Contrairement à la Flandre et à Bruxelles, la Wallonie - Hermès vit à Liège - ne dispose pas d'un centre de répit où les enfants gravement malades peuvent être accueillis afin de permettre aux parents de faire un break. "Roman est un habitué de la Villa Indigo à Bruxelles, même si nous devons faire à chaque fois un long trajet. Nous ne faisons appel à eux que lorsque nous sommes trop fatigués". Pour les parents de Roman, il est essentiel qu'une solution de répit offre un suivi médicalisé et que, comme à la Villa Indigo, il y ait un hôpital à proximité. "Les équipements de la Villa, la façon dont ils organisent leurs activités et font découvrir toutes sortes de choses aux enfants, en font vraiment une bonne solution".

Culpabilité

Les parents de Roman ont donc pris l'habitude de l'emmener à la Villa Indigo. Même si cela devient plus difficile à mesure qu'il grandit et se rend compte que, pendant qu'il est là, ses parents font parfois des activités amusantes avec sa sœur de huit ans, qu’ils ne peuvent envisager de faire en sa présence. "Demander une aide de répit la première fois n'était pas évident . Dans notre cas, Roman avait deux ans et demi. Nous avons attendu que ce ne soit vraiment plus possible, comme beaucoup d’autres parents. Cette première fois nous a rongé de culpabilité. Vous avez l'impression que vous n'êtes pas capable de vous occuper vous-même de votre enfant. Mais, ce n'est pas le parent qui échoue, c'est le rôle d'aidant qui devient trop lourd à certains moments. Il faut accepter que lorsque l'on a un enfant différent, tout est plus intense. Il est normal de s'occuper d'un enfant malade. Cependant, une partie de ces soins sort du cadre normal de la parentalité. Il est important de le dire aux parents. Nous avons deux rôles différents et l'un d'eux a régulièrement besoin de répit et d'aide".

Débrouille

"Nous avons deux rôles différents : parent et aidant. L'un d'eux a régulièrement besoin de répit."
Hermès Gerrienne
papa de Roman, atteint d’une malformation génétique

Les services comme Villa Indigo sont très sollicités, surtout pendant les vacances scolaires. "Il faut réserver des mois à l'avance. Si j'ai besoin de la Villa à l’improviste, ça ne marche pas. La demande est trop importante". Face au manque de solutions, Hermès s’est débrouillé pour trouver, par l’intermédiaire de tiers, à une aide informelle à domicile : "une jeune infirmière en dernière année de formation qui avait fait un stage dans le service hospitalier où Roman avait été admis. Elle le connaissait.
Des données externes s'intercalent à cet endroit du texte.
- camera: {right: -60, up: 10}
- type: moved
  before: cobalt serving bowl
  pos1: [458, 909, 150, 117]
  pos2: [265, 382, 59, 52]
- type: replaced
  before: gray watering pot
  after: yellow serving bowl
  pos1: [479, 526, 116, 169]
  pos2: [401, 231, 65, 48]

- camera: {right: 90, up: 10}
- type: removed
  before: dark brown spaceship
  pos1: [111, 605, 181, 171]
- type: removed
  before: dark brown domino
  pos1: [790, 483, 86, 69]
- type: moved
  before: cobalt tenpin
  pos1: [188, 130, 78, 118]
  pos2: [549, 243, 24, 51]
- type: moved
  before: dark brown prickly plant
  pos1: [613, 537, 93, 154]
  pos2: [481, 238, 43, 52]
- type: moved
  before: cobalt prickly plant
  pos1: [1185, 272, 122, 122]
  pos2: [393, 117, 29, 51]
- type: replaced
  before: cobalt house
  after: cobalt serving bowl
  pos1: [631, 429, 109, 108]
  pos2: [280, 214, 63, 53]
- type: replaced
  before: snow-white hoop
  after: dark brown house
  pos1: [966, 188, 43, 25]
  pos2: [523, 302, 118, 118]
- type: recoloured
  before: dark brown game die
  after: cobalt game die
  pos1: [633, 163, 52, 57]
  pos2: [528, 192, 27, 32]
Elle vivait pas très loin de chez nous et elle est venue faire du baby-sitting quelques fois. C'était rassurant car elle avait la bonne formation".

À propos de l’action de la Fondation Roi Baudouin

La Fondation Roi Baudouin veut mettre en avant les difficultés rencontrées par les parents d’enfants avec un handicap qui ont du mal à trouver un accompagnement temporaire pour les soulager dans la prise en charge de leur enfant dépendant. Bien avant la crise du Covid-19, elle avait déjà reçu des signaux indiquant que ces parents étaient épuisés.

La Fondation a dressé un état des lieux des solutions de répit qui existent en Belgique et qui permettent aux parents de reprendre leur souffle. Elle a également interrogé des parents quant à leur expérience de l’offre existante, les lacunes qu’ils constatent et les opportunités qu’ils voient. Cet état des lieux des besoins et de l’offre en matière de répit fait l’objet d’une publication spécifique. Début 2022, la Fondation lancera un appel à projets destiné à encourager la création de nouvelles solutions de répit pour les parents d’enfants avec un handicap ou en situation de maladie grave.